Remember the Greenhouse Robotic Worker developed by MetoMotion? Over the last couple of years we followed the development of the robot intensively and now there's new news to share. Last year MetoMotion partnered with De Ruiter to trial the GRoW system at the De Ruiter Experience Center. In October, an official milestone measurement was taken and showed that GRoW harvested a complete row of tomatoes with a 90% success rate and no human intervention.
Israeli agtech company MetoMotion was established in 2017 with the goal of helping growers address the horticultural industry’s major challenges, including horticultural labor shortages and increased demand. Enter MetoMotion’s GRoW, or Greenhouse Robotic Worker.
GRoW is a multipurpose robotic system designed to reduce labor requirements in the greenhouse. According to the company, GRoW’s first application is the automated harvesting of greenhouse tomatoes but the system will eventually perform a range of greenhouse tasks. These additional tasks include harvesting other crops, pruning, monitoring and De-leafing.
“The GRoW’s first task will be to harvest truss tomatoes and box them,” says MetoMotion. “This is one of the most labor-intensive tasks. Applying GRoW can reduce harvesting costs by 50% and manhours by 80%.” According to MetoMotion’s website, the predicted ROI is less than three years.
MetoMotion explains that GRoW also allows the grower to continuously collect crop data to better forecast total yield, yield distribution, and crop stress.
Proven performance at the De Ruiter Experience Center
In 2020, MetoMotion partnered with De Ruiter to trial the GRoW system at the De Ruiter Experience Center. Partnering with De Ruiter allowed the company to test the GRoW system in a real-life greenhouse environment and take advantage of the facilities, experience and in-house knowledge at De Ruiter. In October, an official milestone measurement was taken and showed that GRoW harvested a complete row of tomatoes with a 90% success rate and no human intervention.
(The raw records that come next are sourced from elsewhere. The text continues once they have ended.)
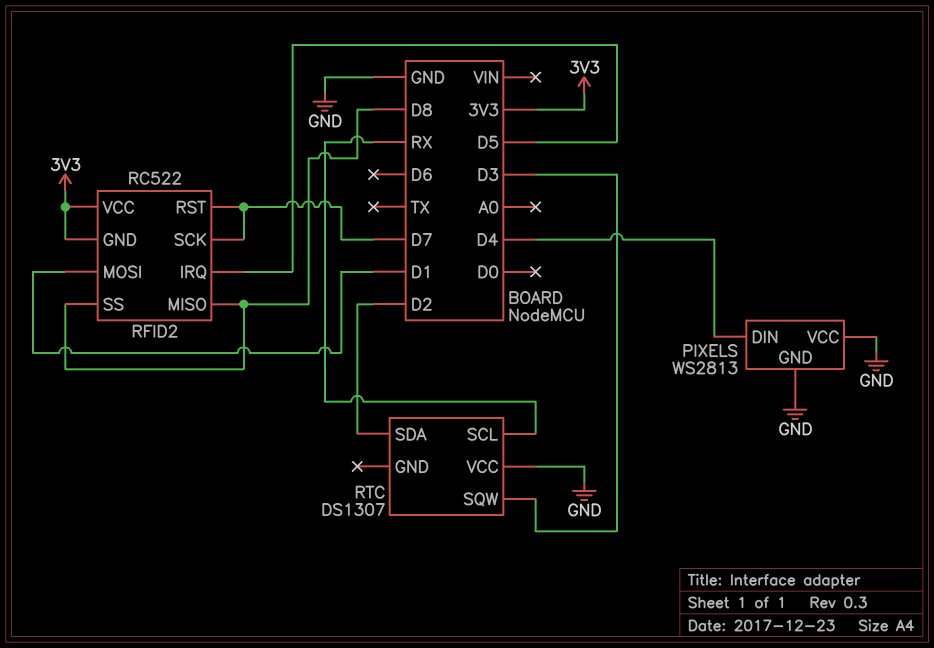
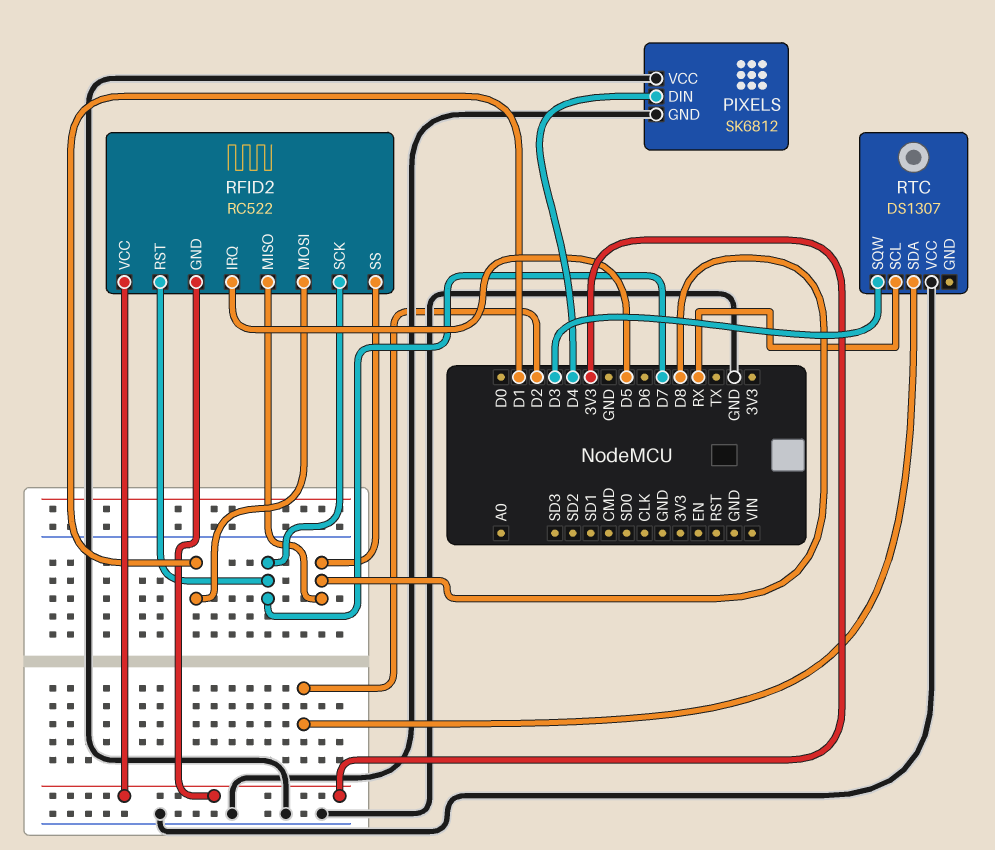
PIXELS: WS2813 -> SK6812

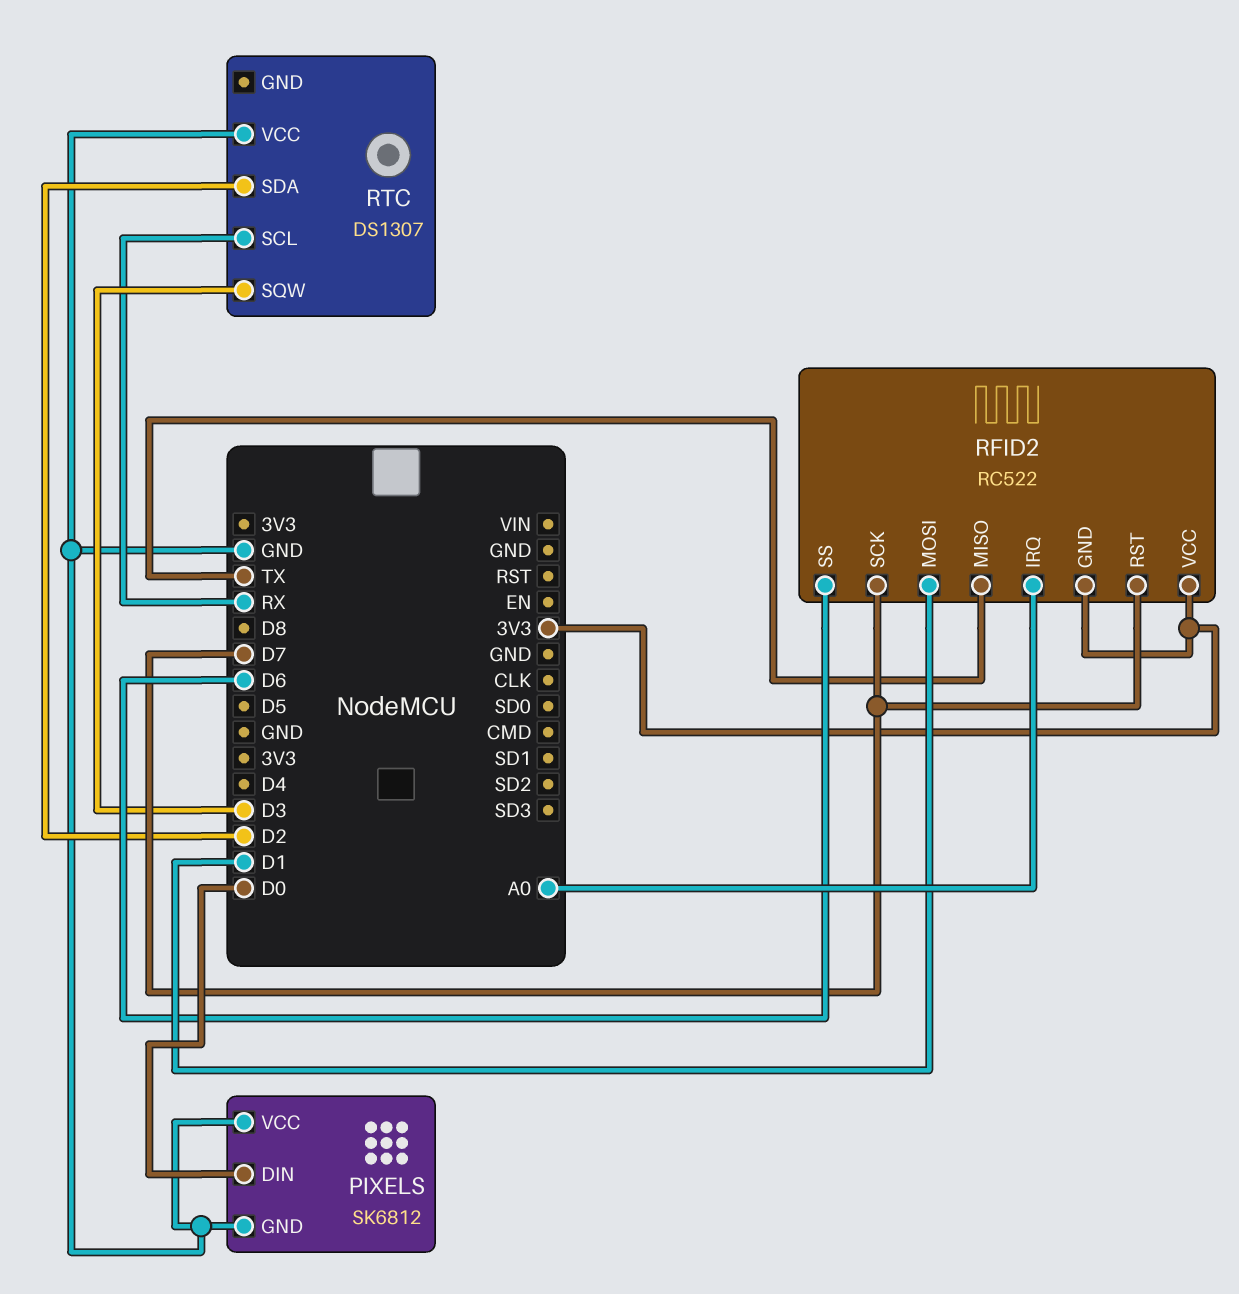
PIXELS pin DIN: D4 -> D0
RFID2 pin IRQ: D5 -> A0
RFID2 pin MISO: D8 -> TX
RFID2 pin SS: D8 -> D6

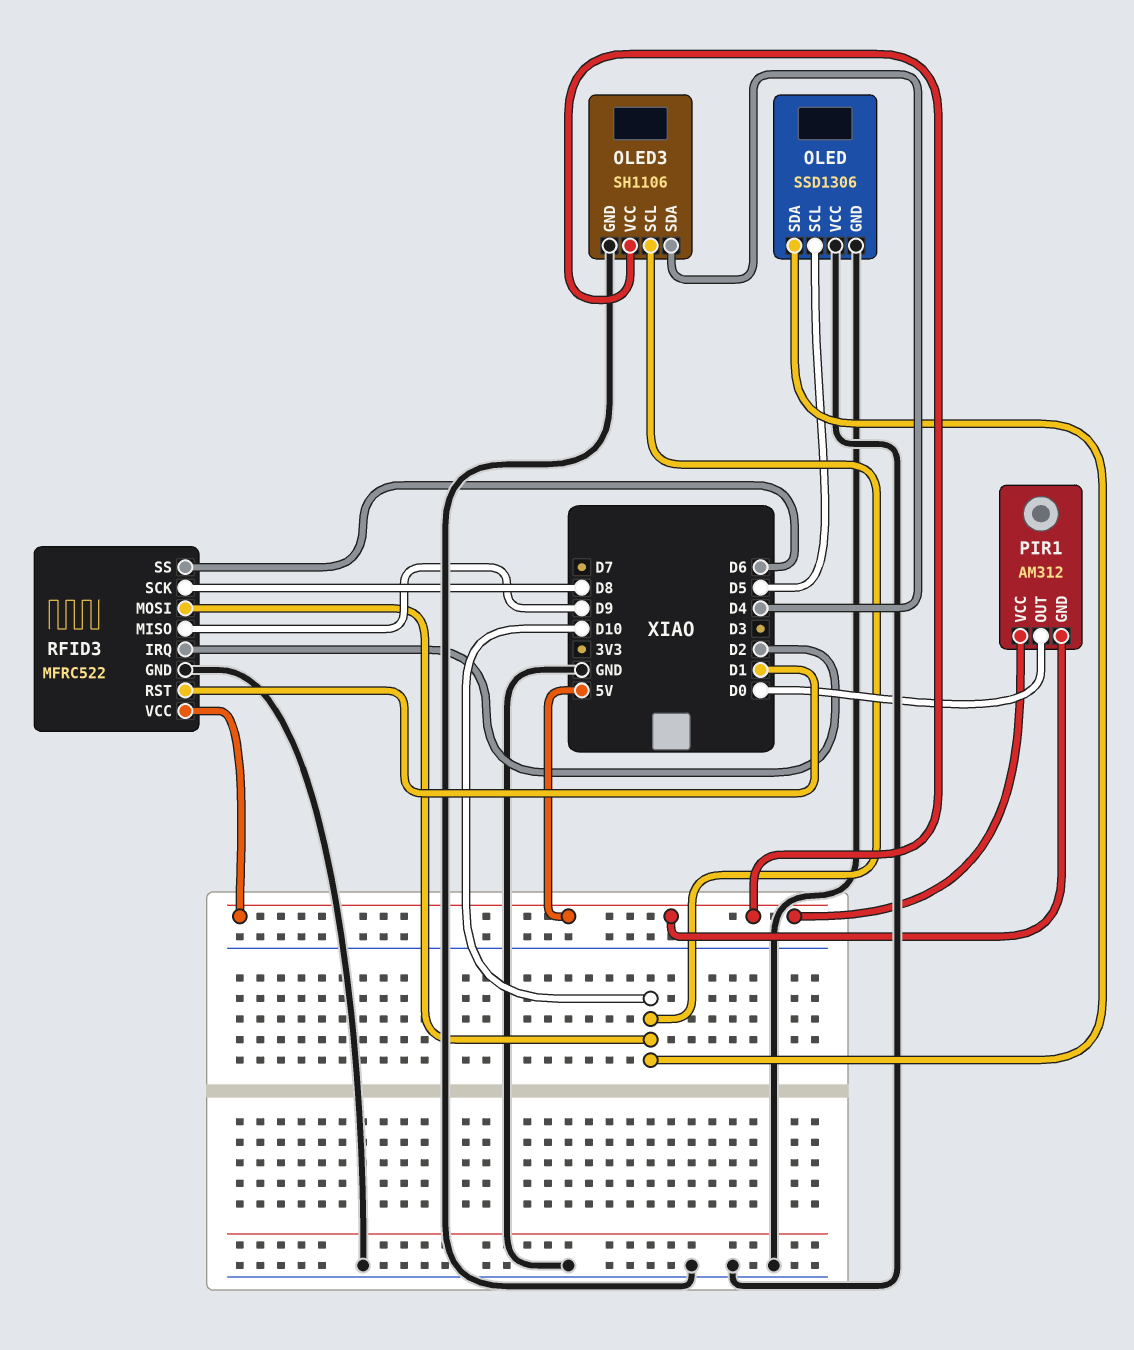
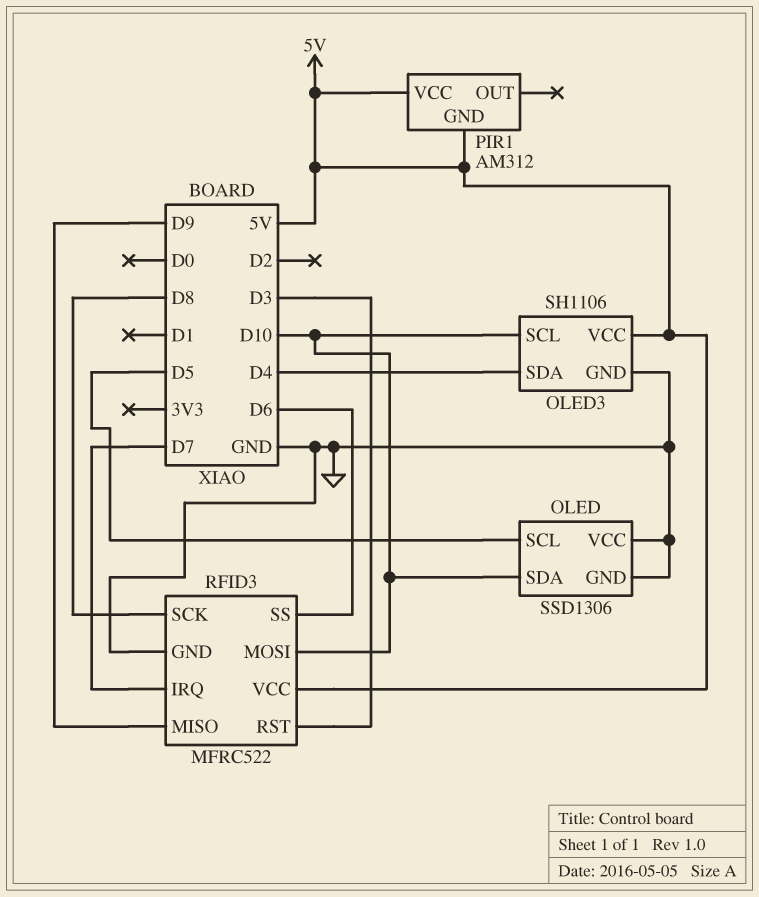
PIR1 pin OUT: D0 -> none
RFID3 pin IRQ: D2 -> D7
RFID3 pin RST: D1 -> D3

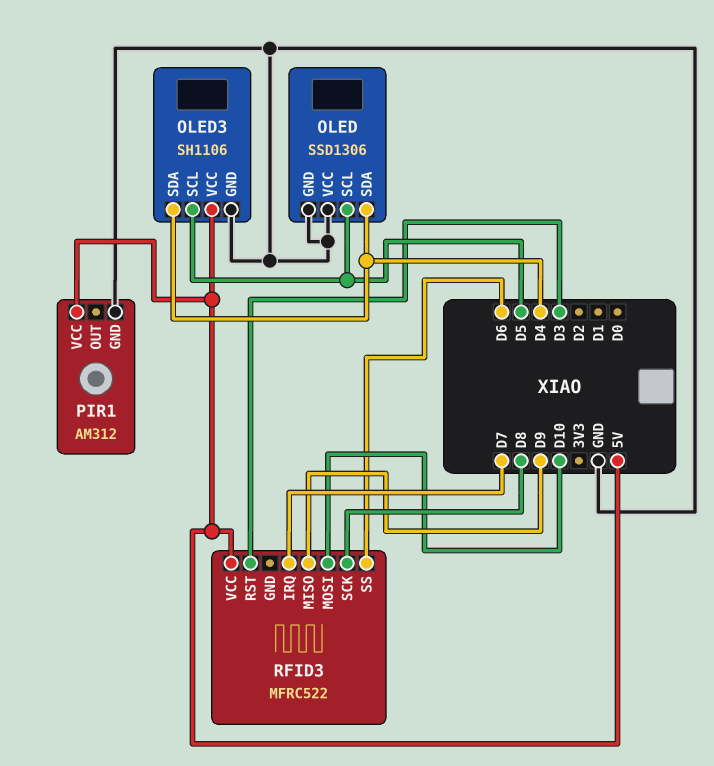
OLED pin SDA: D10 -> D4
OLED3 pin SCL: D10 -> D5
PIR1 pin GND: 5V -> GND
RFID3 pin GND: GND -> none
Supported by these positive results, MetoMotion will be installing its first pre-production robots in North America and Europe. The company will be offering GRoW to a limited number of commercial growers by the end of 2021, allowing growers to see the robot at work and provide feedback to MetoMotion. Grower feedback will then be used to further optimize the system before the commercial rollout, at which point GRoW will officially launch.
According to MetoMotion, “the COVID-19 pandemic underscored the urgent need for these technologies. Travel limitations, lockdowns and remote work became the new standard and exacerbated the labor crisis that growers were already experiencing.”
While the pandemic highlighted the demand for GRoW, it also made certain operations more difficult although MetoMotion was able to adapt to keep its research & development on track. A major challenge during the pandemic is the fact that the pilot project was deployed in the Netherlands while the MetoMotion head office is in Israel. With support from De Ruiter and others, MetoMotion successfully conducted the pilot project remotely by controlling the robots from the head office in Israel.
“This a good example of how the future is going to look. The greenhouse robots are doing routine tasks while the supervision and support are mostly done by remote access. This is better for our planet, better for greenhouse disease prevention, better for the overall social impact of foreign labor, and of course more profitable for growers,” says the company.